OverviewThis route begins at the Johnston Ridge Observation Center at the end of Highway 504. Initially, you will cross open land heading east and gaze into the breach on the northern side of St. Helens bumping up and down the hills. The route then turns north and climbs snaggy hills until you get up and over the ridge to a small protected slope by Coldwater Peak. The route goes around St. Helens Lake at the base of Coldwater Peak and then turns east again to climb the ridge to Mt. Margaret. This is a popular hiking trail and well worth the effort. Views of St.
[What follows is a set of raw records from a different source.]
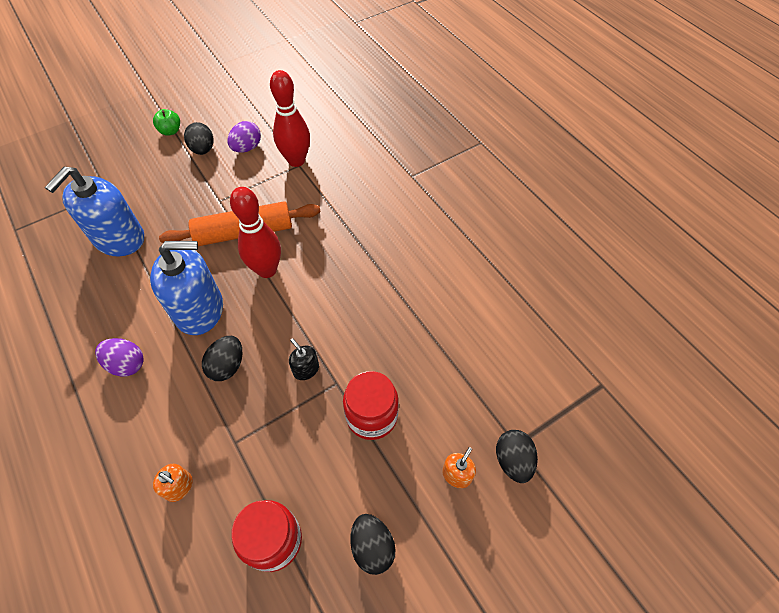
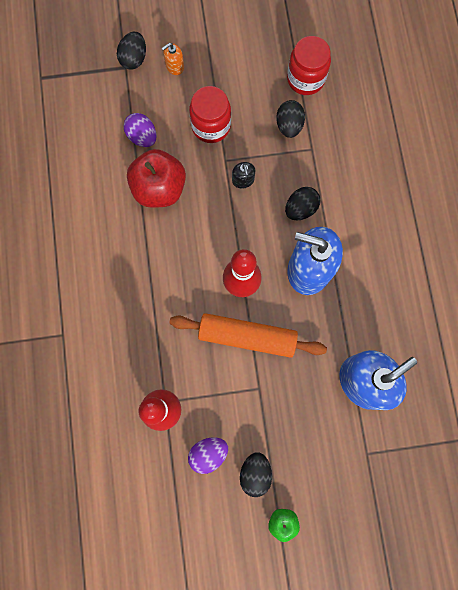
camera: 155 degrees left, 20 degrees up
(127, 364) = (377, 244): purple egg -> purple egg (142, 137)
(179, 486) = (356, 135): orange soap dispenser -> none
(372, 547) = (247, 50): black egg -> black egg (289, 126)
(394, 322) = (159, 188): none -> red apple

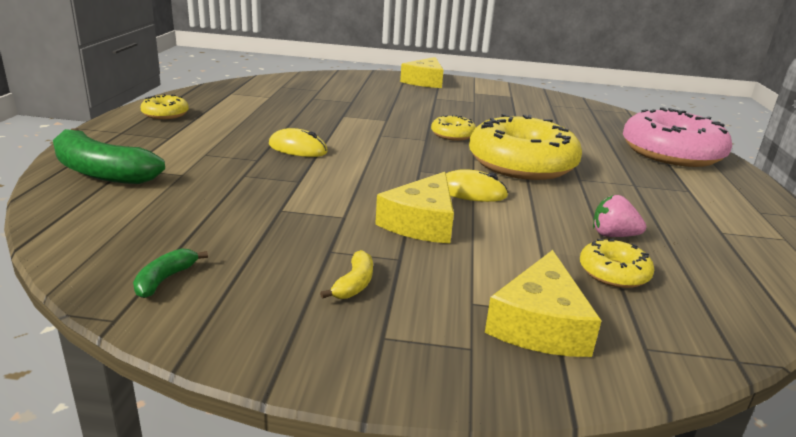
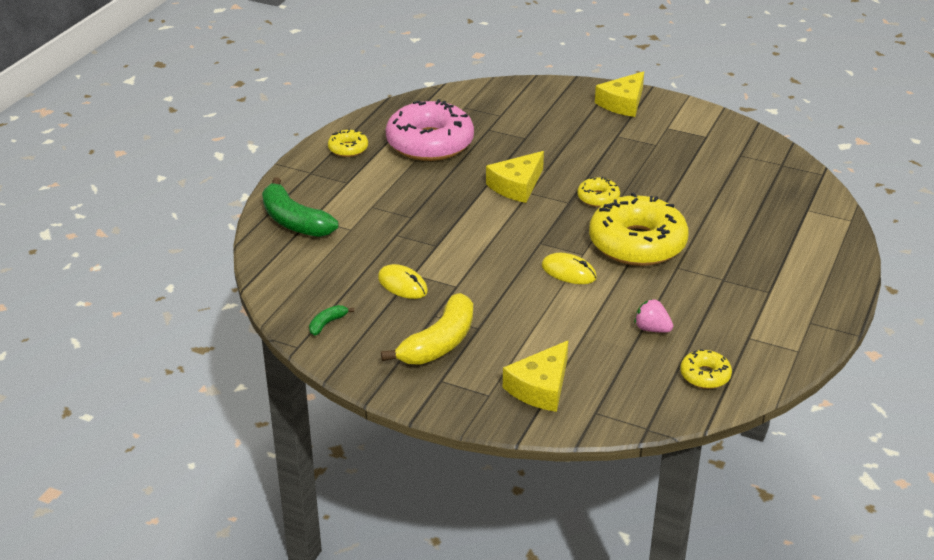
camera: 20 degrees right, 10 degrees up
(298, 148) = (448, 206): yellow mouse -> yellow mouse (402, 285)
(354, 284) = (439, 343): yellow banana -> yellow banana, size x2.21
(421, 222) = (510, 298): yellow cheese -> yellow cheese (517, 186)
(613, 273) = (622, 360): yellow donut -> yellow donut (705, 375)
(671, 153) = (804, 243): pink donut -> pink donut (430, 143)

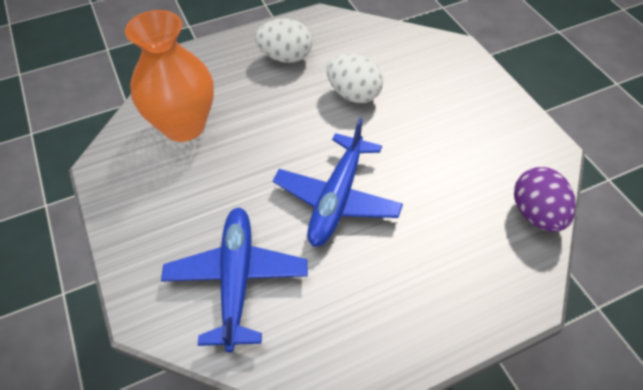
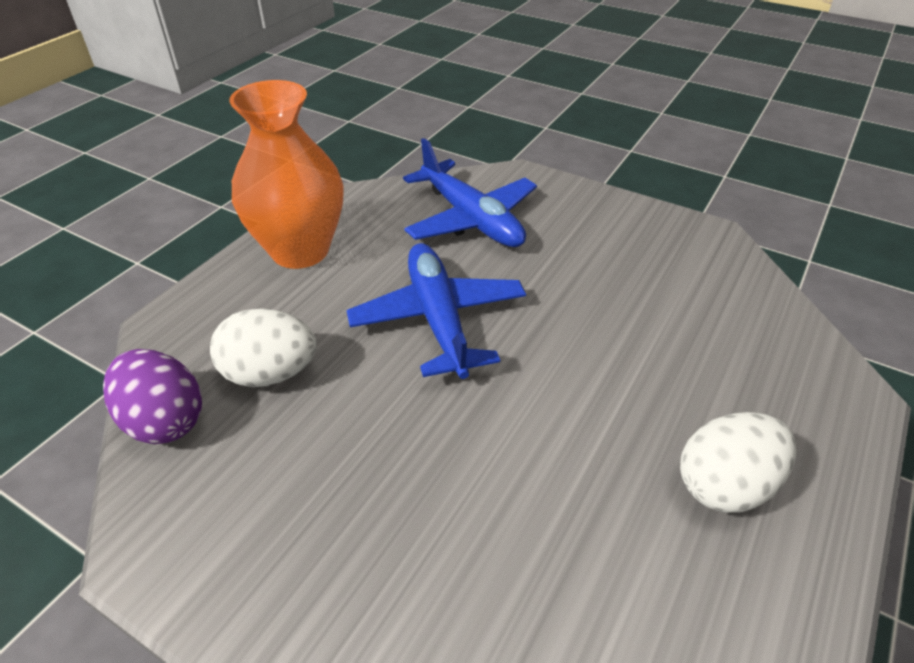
camera: 145 degrees right, 10 degrees down
(184, 126) = (701, 307): orange vase -> orange vase (300, 250)
(353, 94) = (545, 474): white egg -> white egg (270, 374)

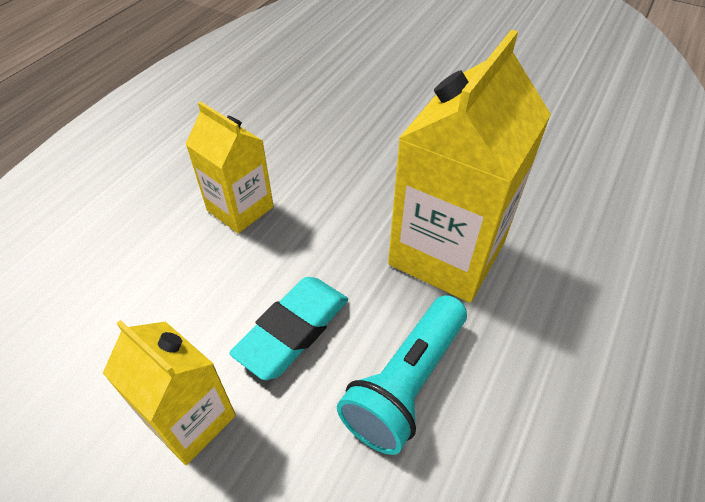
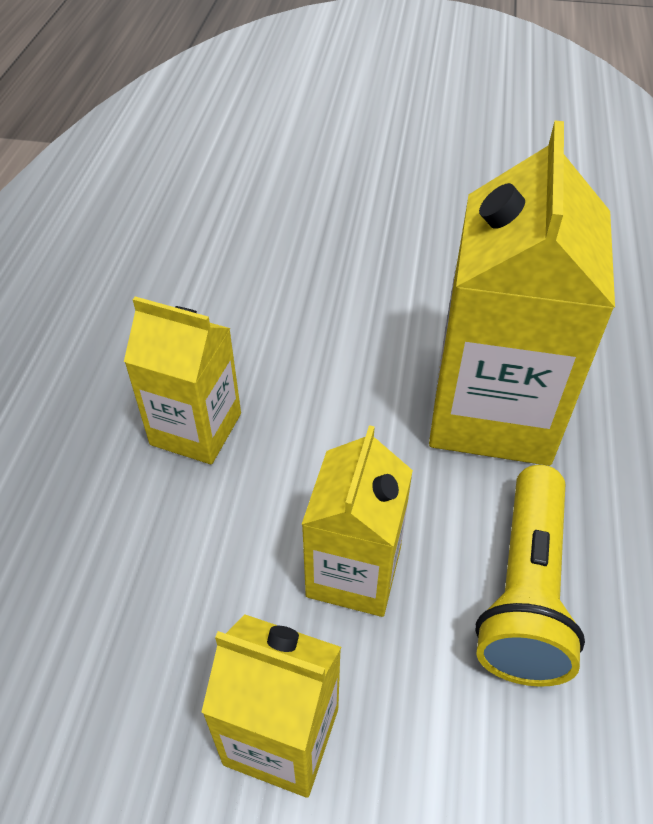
camera: 20 degrees left, 0 degrees up
(293, 330) = (354, 572): turquoise eraser -> yellow carton
(406, 383) = (525, 591): turquoise flashlight -> yellow flashlight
Helens, especially this side of it, are astounding as is the continuous reminder of the dangerous ground you tread as evidenced by the fallen trees and open slopes which were blasted in the 1980 eruption.
It's a fairly easy hike with no shortage of views, a rock arch you hike through, beautiful lakes and potential for seeing elk. The last hundred yards or so are off trail followed by a short (10-15 foot high) Class 3 pinnacle scramble to the summit. Pinnacles and crags abound and the view down the ridge to Mt. Whittier makes you wish you had more time (and maybe you do).
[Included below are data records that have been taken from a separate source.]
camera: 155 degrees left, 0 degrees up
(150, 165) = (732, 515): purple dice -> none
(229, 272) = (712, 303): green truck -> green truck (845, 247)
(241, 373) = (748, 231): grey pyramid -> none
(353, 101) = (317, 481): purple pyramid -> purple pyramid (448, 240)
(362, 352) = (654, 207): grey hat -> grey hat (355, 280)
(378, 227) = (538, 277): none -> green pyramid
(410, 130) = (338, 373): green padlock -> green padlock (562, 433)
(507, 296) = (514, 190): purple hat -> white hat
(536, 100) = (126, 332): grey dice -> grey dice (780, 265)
Total distance is 18.4 miles round trip with about 1700-1800 feet of elevation.
Getting ThereSee the Getting There section of the Main Page for directions to the trailhead. Start at the NE end of the parking lot (unless you want to do the .4 mile long Eruption Trail and visit the viewpoint of St. Helens-you don't really need to, you'll get great views as you hike along this route).
Route DescriptionFollow the Boundary Trail east along Johnston Ridge. (Named for David Johnston the Forest Service observer stationed here when the eruption occurred) Travel 1.9 miles to a great viewpoint at a sharp left turn on the trail (it's obvious). From there, the trail heads northeasterly into more vegetated gullies before a junction is met with the Truman Trail. Stay left here and travel another mile to Harry's Saddle, a viewpoint between ridges with a great view of Spirit Lake.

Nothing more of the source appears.